First reading Silencing the Past: Power and the Production of History last year I immediately appreciated the lucidity of Trouillot's prose in his call to hear what is silenced. Trouillot's work follows and expands on the history-from-below work of British Marxist historians like E.P. Thompson and the critical work of the Subaltern Studies group. In fact, Trouillot cites Subaltern Studies historian, Ranajit Guha along with Marx and Hayden White in the first half of his book. Turning to Trouillot's theoretical forebears before considering his excavation of Sans Souci, I think it is important to consider the form of Trouillot's history book. A relatively slim volume, Silencing the Past is not an exhaustive catalog of all the lost voices of the Haitian revolution--the lost humans of history--but rather, a critical intervention in the narrative. Tremendously conscious of the role narrative structure can play in any understanding of history, Trouillot's conversational style and his intercalary personal reflections serve to buttress the principle that permeates throughout his narration, the importance of context.
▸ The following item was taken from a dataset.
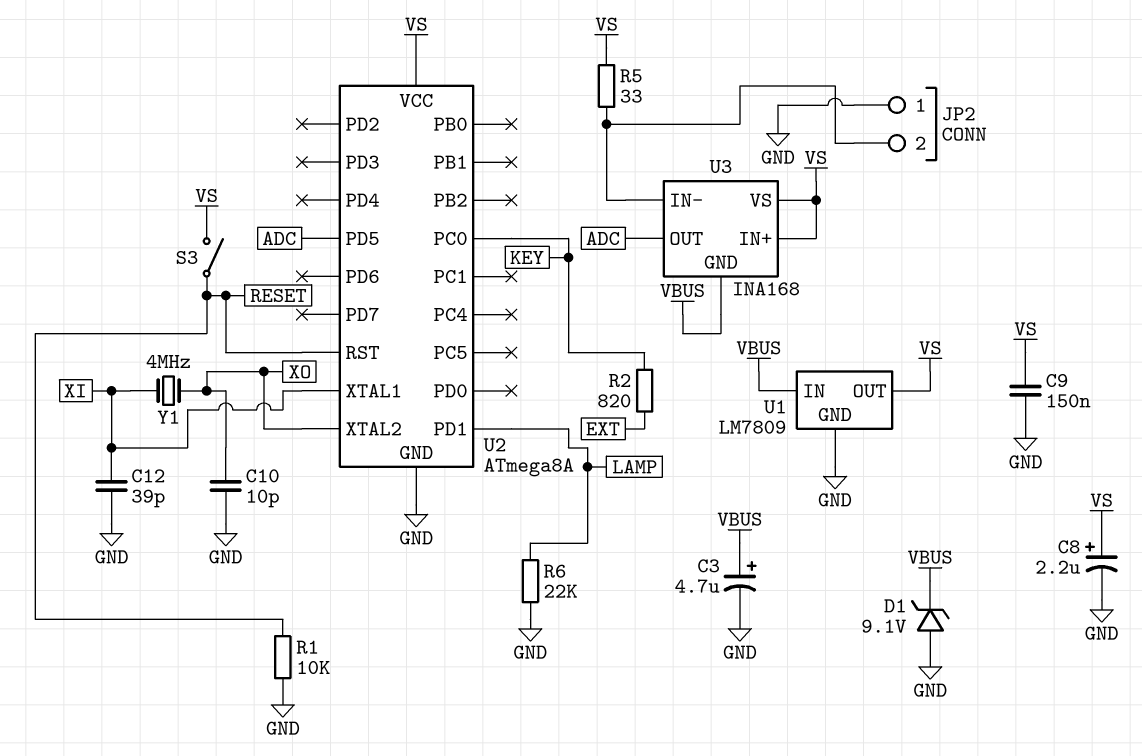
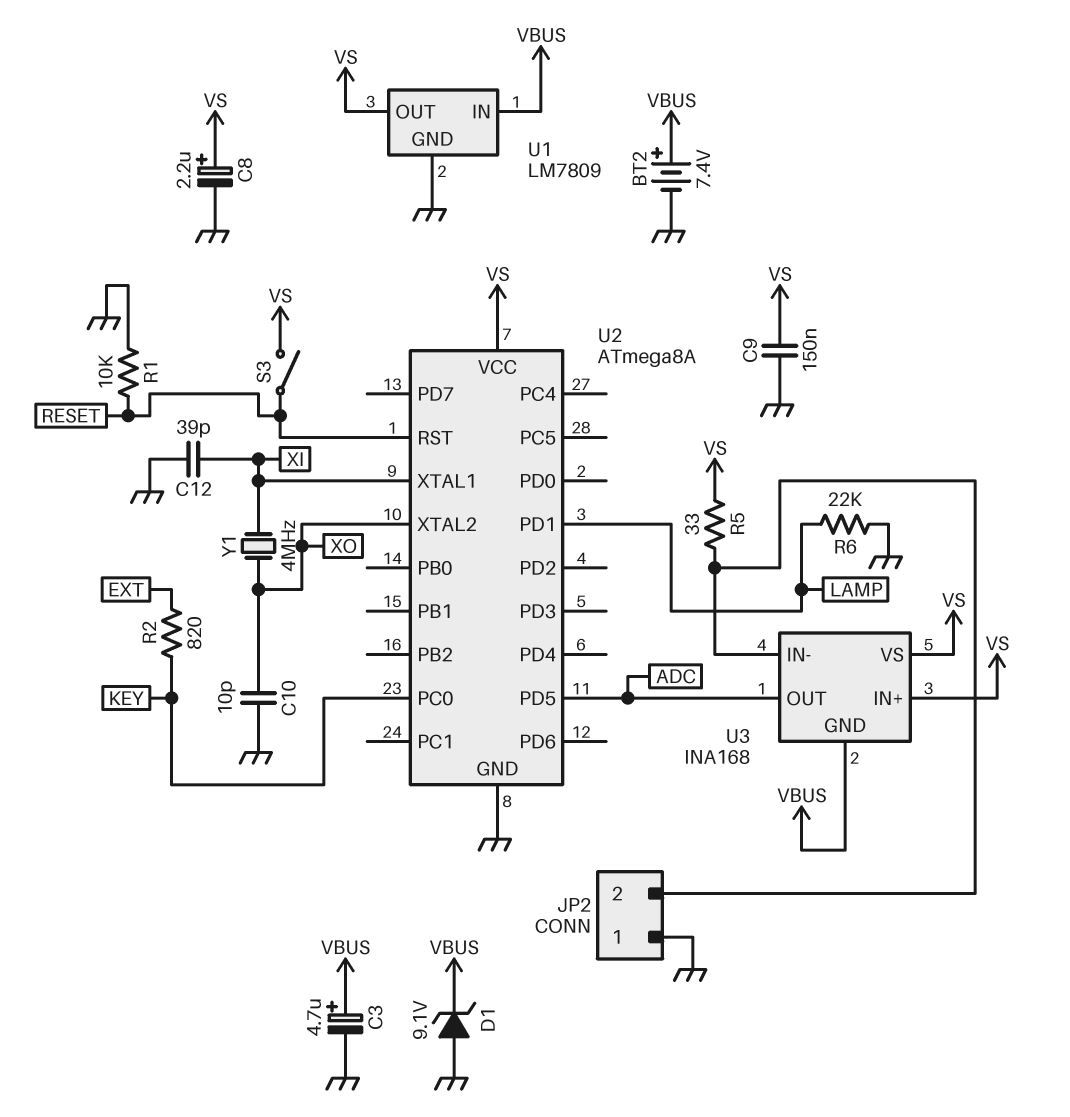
BT2: none -> 7.4V (plus VBUS, minus GND)

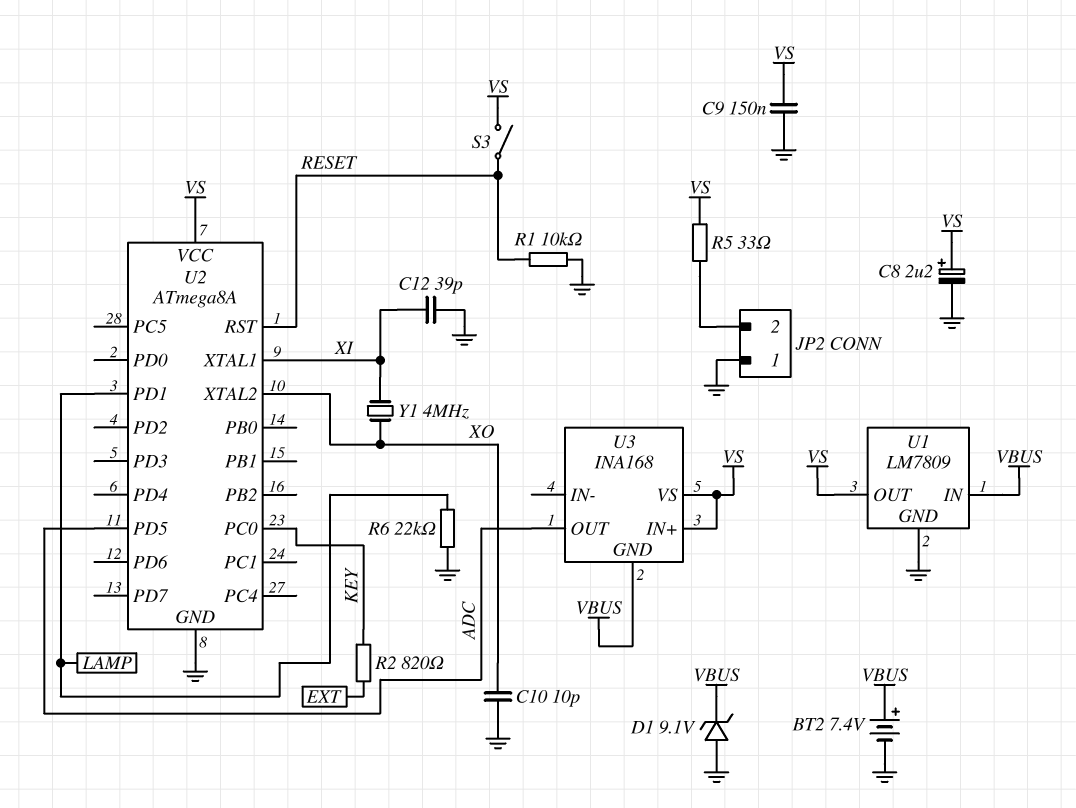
C3: 4.7uF (plus VBUS, minus GND) -> none
U3 pin IN-: JP2/2 -> none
The precariousness of memory, the unreliability of narrators, the curation of archives—oh my!—human history must be understood as a human creation if it is to be 'useful' (here I mean 'useful' in the context of a use-value determined by an ethical program in opposition to the present neoliberal capitalist order, lest you think I mean 'useful' as in 'profitable'). Such is an especially difficult task in many of the realms where history rears its powerful head. In the production of nationalist narratives of triumph and conquest, in the manufacture of racial difference and identity binaries, history can take the form of myth. 
II.
In Gillo Pontecorvo's 1969 film Burn!, José Dolores, the indigenous resistance leader, is killed when landed capitalist collaborators usurp the anti-colonial struggle and his rebellion is crushed. I am reminded of Burn! by the story of Sans Souci. Pontecorvo's Dolores is hanged by the state, Trouillot's Souci, the person, is murdered by the rising monarch, the reactionary, the traitor to the revolution. The two Sans Souci ("without concerns" in French) palaces, one in Milot (Henry Christophe's) and the other in Potsdam (Fredrick the Great's), are the intriguing and posthumous reminders of a lost voice. As Trouillot struggles with the 'silenced' archives to resurrect the story of Souci (the person), the Haitian revolution is reimagined. That is to say, the common narrative of colonizer versus colonized begins to collapse as Haitian history is seen for what it is: tragic, hopeful, multifarious, heterogeneous, and unfinished. During the production of Burn!, following concerns that Franco's government would ban the film, the colonial power in the narrative was changed from the Spanish to the Portuguese (despite the fact that the Portuguese never held colonies in the Caribbean), a further reminder that the representation of history is fraught with ideological contestation.   
III.
Trouillot's consideration of how the Haitian revolution was silenced in its present moment (and beyond of course, "ghosts that are best left undisturbed") by Western recorders compels me to reflect on our own present moment. It is apparent that if you surrender to the historical unconsciousness that dominates our present society's sense of itself (i.e. "American Exceptionalism") you are absolved from resisting the present; empty, homogenous time renders resistance futile. In the consciousness of the 'mainstream', Occupy Wall Street is a 'lost cause.' Nonetheless, other narratives are written and published on blogs, on Twitter, and by independent presses, including this narrative here. The rebellion continues because there is no mystical power that consolidates and erases with totality, and certainly no cabal or conspiracy (though, undoubtedly, an oligarchy), but there is human agency and hope. Trouillot's book is a powerful indictment of history, but one must not forget the potentially subversive power of history as well. In his narration of the San Domingo Revolution, The Black Jacobins, C.L.R. James did not just write an exquisite history (despite its silences) of Toussaint L'Overture's struggle, of the Caribbean, of modernity and transnationalism, but also a call for global revolution.